Professor Allan Fels AO

Professor Allan Fels AO was appointed Dean of the Australia and New Zealand School of Government in July 2003 after a distinguished career as the chairman of the Australian Competition and Consumer Commission from 1995 until 2003.

Prior to his role as Chair of the ACCC he was Chairman of the former Trade Practices Commission from 1991 until 1995 and Chairman of the Prices Surveillance Authority from 1989 until 1992.  Professor Fels was appointed as Professor of Administration at Monash University in 1984 and was the Director of the Graduate School of Management, Monash University from 1985 until 1990. He is now an Honorary Professor in the Faculty of Business and Economics at Monash University and became a Professorial Fellow in the Department of Political Science at the University of Melbourne in 2003. He was awarded the Order of Australia in June 2001.

In more recent times Professor Fels has taken a prominent role in pushing for more resources for mental health.

We began by asking who Professor Fels considered to be the three great leaders of our time?  And Why?

Professor Allan Fels:
  • Nelson Mandela -  for his life long crusade for justice for South Africa.
  • UN Secretary General - Kofi Annan for universal leadership.
  • Mother Teresa – for care for the poor.

Our Community: What are the three attributes you would consider to be essential to a leader?  And Why?

Professor Allan Fels:
  • A clear vision of a useful goal;
  • An ability to communicate internally and externally;
  • An ability to work with other people.
  • And, above all, a willingness to take on a difficult problem and not assume the solution is "leadership" by one person.

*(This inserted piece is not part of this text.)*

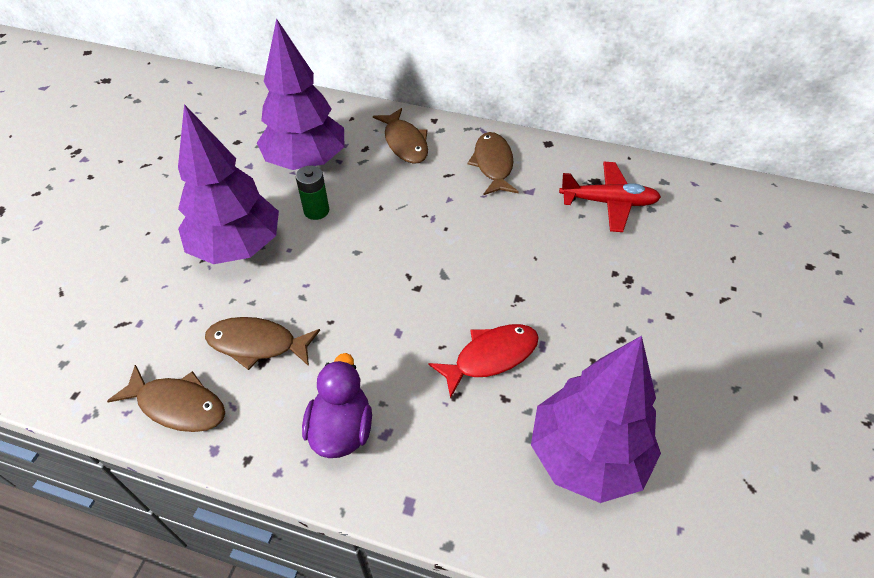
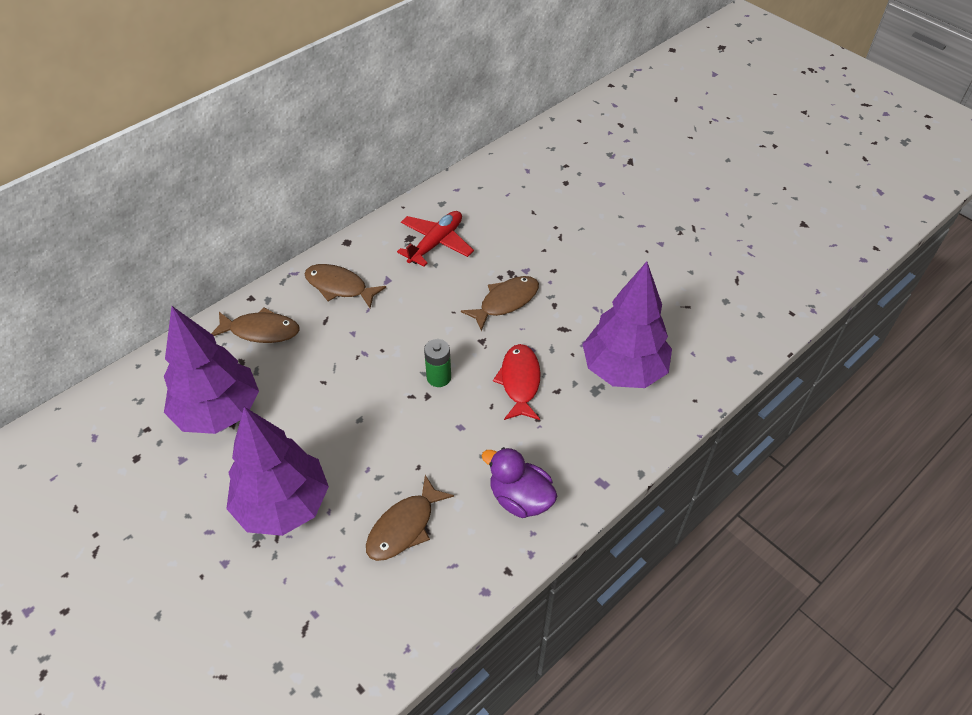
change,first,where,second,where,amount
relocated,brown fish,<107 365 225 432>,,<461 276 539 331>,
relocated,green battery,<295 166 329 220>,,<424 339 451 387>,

Our Community: What are the three greatest barriers to new leaders emerging in  Australia?

Professor Allan Fels:
I shall limit myself to leadership in the public sector.  The barriers are:
  • the lack of independence like there used to be in the past
  • the relative unattractiveness of public sector pay
  • the sheer difficulty of defining objectives clearly in the public service where much legislation is ambiguous

 

Our Community: What advice would you give to a potential leader to take them to the next stage?

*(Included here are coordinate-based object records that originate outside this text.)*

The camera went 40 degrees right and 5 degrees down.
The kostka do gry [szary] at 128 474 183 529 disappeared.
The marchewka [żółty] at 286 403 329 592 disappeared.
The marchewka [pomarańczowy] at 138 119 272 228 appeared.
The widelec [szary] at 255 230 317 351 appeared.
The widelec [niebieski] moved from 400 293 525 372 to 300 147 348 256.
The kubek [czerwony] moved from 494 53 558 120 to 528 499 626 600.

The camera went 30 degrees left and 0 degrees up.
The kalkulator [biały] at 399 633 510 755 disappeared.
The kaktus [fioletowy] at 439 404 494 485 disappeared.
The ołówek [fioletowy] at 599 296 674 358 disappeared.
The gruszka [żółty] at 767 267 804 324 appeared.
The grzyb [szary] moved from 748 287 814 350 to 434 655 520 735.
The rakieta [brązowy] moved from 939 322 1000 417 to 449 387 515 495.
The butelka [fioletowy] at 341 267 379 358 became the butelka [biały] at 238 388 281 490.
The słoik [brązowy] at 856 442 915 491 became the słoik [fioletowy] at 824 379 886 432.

Professor Allan Fels:  Recognise that leadership is not handing down tablets from above.  A hard problem often requires profound shifts in community attitudes and behaviour with no profound focus on a single leader.

Our Community: Nature/nurture – are leaders born or bred?

Professor Allan Fels:
Leaders are able to be bred.  

Our Community: What do you consider to be the three top leadership issues facing the nation?
Professor Allan Fels:

  • Handling defence and security issues.
  • Macroeconomic management.
  • Microeconomic reform especially water.

Our Community: What insights have you gained personally on your leadership journey?

Professor Allan Fels:


I have learnt that you need a worthwhile cause, to know the subject well and then to articulate it.

Our Community: Who have been your own leadership mentors and how did they assist in developing your own leadership style?

Professor Allan Fels:  My approach has not been to focus on a single person.  I have gone out of my way to travel very widely throughout the world, to meet and mix with many different people and to take a bit from each.  Also I don't strongly believe in leaders who are necessarily imbued with a clear simple vision.  Some problems are very complex, not solvable by one person's vision, and needing a team approach, and an approach which affects many people's behaviour.  My intellectual hero in this regard is Ron Heifetz, of Harvard's Kennedy School, for example in his Leadership Without Easy Answers.